See username.
I met DH around a decade ago, we were both pretty broke when we moved in together, which was early on in the relationship (almost purely financially motivated but worked out well) I was the lower earner by about 5k pa. then DH lost his job, we were on our knees financially. DH ended up taking an apprentice position out of desperation, He was the lower earner for about 7 months or so, taking home 7k pa less than I was,we struggled, he Got the qualification he was working towards, stayed on with the company and got a decent hourly rate (about 1.30above minimum wage). The rest is history really, 4 years after that, the same year we got married, he opened his own business.
That business now does incredibly well, with multiple sites across the country, a very healthy turnover and profit.
But the trouble is, I helped with that, we share our finances and the like. But I still haven't progressed at the same level he has. We're relatively in the same kind of thing, kind of like waitressing vs chef work, different but closely related. I could work for his company but I choose not to, because I don't want anyone to be able to say I fucked my way to the top which has not and never has been true.

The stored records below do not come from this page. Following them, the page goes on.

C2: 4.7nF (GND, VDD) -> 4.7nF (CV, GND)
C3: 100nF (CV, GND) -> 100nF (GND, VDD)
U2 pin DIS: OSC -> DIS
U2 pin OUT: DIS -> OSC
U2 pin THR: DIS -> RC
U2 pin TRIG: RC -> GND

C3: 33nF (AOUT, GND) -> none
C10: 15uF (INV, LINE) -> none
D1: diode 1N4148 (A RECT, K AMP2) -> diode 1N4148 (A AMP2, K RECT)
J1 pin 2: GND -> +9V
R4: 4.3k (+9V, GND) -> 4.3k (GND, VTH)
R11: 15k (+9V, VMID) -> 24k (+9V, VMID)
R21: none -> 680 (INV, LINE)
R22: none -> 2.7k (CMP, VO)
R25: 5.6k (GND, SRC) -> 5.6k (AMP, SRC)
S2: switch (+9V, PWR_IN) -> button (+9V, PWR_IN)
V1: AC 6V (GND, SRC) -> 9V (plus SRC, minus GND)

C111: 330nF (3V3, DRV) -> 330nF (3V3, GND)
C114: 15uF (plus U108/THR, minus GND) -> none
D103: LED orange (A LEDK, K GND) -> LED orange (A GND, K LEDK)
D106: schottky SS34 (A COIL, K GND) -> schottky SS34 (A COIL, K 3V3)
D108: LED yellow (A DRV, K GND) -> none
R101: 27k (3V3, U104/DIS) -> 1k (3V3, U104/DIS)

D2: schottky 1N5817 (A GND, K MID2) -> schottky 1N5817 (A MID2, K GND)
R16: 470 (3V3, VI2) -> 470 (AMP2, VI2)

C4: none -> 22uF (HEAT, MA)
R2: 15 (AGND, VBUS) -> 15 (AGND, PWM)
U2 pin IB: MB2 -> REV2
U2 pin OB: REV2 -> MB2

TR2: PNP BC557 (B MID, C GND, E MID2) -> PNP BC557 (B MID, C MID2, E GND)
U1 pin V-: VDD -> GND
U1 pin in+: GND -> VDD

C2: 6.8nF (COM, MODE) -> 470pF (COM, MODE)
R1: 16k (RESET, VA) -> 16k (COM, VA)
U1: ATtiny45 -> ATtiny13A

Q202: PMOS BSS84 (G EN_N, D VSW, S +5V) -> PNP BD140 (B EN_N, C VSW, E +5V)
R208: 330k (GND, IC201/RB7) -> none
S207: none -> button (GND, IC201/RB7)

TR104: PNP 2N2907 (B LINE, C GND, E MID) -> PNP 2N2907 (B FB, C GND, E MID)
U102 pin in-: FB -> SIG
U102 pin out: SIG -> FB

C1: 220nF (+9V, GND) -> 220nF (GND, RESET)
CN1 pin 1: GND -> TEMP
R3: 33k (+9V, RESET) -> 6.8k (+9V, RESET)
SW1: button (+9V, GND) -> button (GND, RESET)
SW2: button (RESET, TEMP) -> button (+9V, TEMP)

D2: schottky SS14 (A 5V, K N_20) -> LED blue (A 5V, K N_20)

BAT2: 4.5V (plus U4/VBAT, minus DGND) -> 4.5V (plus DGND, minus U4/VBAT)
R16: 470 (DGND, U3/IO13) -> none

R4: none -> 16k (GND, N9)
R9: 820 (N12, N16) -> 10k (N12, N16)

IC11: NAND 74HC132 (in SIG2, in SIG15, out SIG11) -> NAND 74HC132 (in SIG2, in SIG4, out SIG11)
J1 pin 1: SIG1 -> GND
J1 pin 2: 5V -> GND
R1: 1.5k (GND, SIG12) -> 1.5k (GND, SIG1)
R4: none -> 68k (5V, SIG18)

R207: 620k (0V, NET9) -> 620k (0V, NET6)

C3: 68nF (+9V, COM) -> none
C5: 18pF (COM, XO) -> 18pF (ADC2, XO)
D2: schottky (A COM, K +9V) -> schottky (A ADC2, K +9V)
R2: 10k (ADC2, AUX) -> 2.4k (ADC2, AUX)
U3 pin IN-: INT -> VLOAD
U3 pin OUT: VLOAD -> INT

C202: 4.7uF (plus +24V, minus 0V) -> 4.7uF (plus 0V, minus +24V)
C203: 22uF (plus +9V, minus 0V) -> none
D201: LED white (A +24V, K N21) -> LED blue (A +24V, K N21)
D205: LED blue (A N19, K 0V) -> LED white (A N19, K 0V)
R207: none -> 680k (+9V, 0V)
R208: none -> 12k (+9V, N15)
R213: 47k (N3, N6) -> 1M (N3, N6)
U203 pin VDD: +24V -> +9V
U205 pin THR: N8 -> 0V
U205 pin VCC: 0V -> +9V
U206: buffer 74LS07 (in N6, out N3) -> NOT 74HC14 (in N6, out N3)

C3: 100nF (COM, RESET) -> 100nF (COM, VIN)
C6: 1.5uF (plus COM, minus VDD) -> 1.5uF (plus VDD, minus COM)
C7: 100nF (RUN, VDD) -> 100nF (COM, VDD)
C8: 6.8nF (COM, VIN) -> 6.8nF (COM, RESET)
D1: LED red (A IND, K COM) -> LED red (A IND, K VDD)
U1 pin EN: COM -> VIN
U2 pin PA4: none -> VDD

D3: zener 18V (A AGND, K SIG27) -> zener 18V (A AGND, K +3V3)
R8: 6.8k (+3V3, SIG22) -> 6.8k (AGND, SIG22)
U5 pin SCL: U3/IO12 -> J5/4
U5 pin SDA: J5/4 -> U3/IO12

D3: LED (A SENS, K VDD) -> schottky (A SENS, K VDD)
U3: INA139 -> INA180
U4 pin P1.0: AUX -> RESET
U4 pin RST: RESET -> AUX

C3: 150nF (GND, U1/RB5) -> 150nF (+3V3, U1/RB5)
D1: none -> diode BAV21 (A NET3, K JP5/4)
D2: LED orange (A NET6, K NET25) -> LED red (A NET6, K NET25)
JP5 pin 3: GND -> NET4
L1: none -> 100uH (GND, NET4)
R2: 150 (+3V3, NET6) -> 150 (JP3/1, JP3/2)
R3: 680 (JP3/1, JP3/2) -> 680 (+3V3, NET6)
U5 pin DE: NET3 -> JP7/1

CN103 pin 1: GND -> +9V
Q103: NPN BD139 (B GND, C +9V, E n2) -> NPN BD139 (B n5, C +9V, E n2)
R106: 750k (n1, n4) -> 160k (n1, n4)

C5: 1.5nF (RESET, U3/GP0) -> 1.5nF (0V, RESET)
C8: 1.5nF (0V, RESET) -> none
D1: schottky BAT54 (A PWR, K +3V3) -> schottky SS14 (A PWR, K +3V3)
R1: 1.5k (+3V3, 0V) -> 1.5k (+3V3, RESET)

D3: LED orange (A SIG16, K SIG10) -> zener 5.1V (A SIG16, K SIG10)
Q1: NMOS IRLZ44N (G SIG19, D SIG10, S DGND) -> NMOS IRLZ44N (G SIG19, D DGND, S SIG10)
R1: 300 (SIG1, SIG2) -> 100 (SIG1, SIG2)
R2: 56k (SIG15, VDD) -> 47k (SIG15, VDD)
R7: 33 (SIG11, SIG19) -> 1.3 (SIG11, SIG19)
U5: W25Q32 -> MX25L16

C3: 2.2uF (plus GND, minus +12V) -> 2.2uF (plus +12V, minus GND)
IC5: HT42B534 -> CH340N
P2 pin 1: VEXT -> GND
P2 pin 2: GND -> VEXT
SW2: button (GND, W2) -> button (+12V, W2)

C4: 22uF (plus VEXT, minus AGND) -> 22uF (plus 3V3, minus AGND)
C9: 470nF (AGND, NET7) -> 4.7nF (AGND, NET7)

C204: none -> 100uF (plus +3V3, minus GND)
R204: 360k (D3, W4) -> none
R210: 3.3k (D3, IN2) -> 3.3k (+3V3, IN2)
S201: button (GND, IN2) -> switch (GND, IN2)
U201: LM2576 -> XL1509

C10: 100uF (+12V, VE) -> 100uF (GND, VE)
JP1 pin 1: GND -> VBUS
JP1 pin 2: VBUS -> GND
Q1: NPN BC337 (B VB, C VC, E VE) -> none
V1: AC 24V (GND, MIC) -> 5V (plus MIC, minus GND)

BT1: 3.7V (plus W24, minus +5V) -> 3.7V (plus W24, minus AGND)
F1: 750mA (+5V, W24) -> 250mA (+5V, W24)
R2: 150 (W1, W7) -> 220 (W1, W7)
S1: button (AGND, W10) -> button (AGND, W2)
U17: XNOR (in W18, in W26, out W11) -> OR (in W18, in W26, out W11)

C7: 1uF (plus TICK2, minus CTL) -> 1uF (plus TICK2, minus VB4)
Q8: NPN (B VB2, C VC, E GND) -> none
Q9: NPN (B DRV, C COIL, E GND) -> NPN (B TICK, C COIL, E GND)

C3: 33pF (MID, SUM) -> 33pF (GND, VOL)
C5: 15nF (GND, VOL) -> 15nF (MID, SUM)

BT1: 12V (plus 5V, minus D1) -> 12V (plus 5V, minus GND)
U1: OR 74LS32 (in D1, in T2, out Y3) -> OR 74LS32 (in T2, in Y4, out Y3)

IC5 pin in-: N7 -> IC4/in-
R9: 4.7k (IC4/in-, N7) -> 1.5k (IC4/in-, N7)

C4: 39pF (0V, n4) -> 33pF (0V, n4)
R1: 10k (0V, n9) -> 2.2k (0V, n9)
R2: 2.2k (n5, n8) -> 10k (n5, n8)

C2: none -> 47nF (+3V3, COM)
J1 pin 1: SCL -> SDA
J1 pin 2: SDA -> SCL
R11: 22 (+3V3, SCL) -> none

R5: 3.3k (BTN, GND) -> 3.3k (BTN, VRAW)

I'm at team leader/supervisor level, close to getting an actual managerial role. yet DH is CEO, We have a 6 figure income, very little of that (20k) is down to me and if I lost my job tomorrow I'd never have to work again. But no one respects me. I love my job, I love my work, but people seem to take the attitude of ''awww some pocket money is it pet? how adorable'' some also think I got with DH for his money, untrue. I helped him get his money, I encouraged him to set up his own business, I helped him research, hire staff, do taxes. But before any business, or even his career line was thought of, we were going under financially. If I was out to gold dig I wouldn't have ever even looked at DH tbh.
But I'm not taken seriously by friends and family, co workers(sometimes even nosy strangers, even though I try not to mention money/careers in public)
I just feel so unrecognized, whereas people at similar standings career wise to me, who are single or have a partner with a similar career to them get some form of respect and recognition for their hard work. Ironically its made me want to just jack in work altogether, But I don't think I could cope being a ''lady of leisure'' as the judgement would only get far worse and I'd feel bored.
AIBU to just want to scream, and to ask for tips on how to handle this?
thanks for reading my little rant...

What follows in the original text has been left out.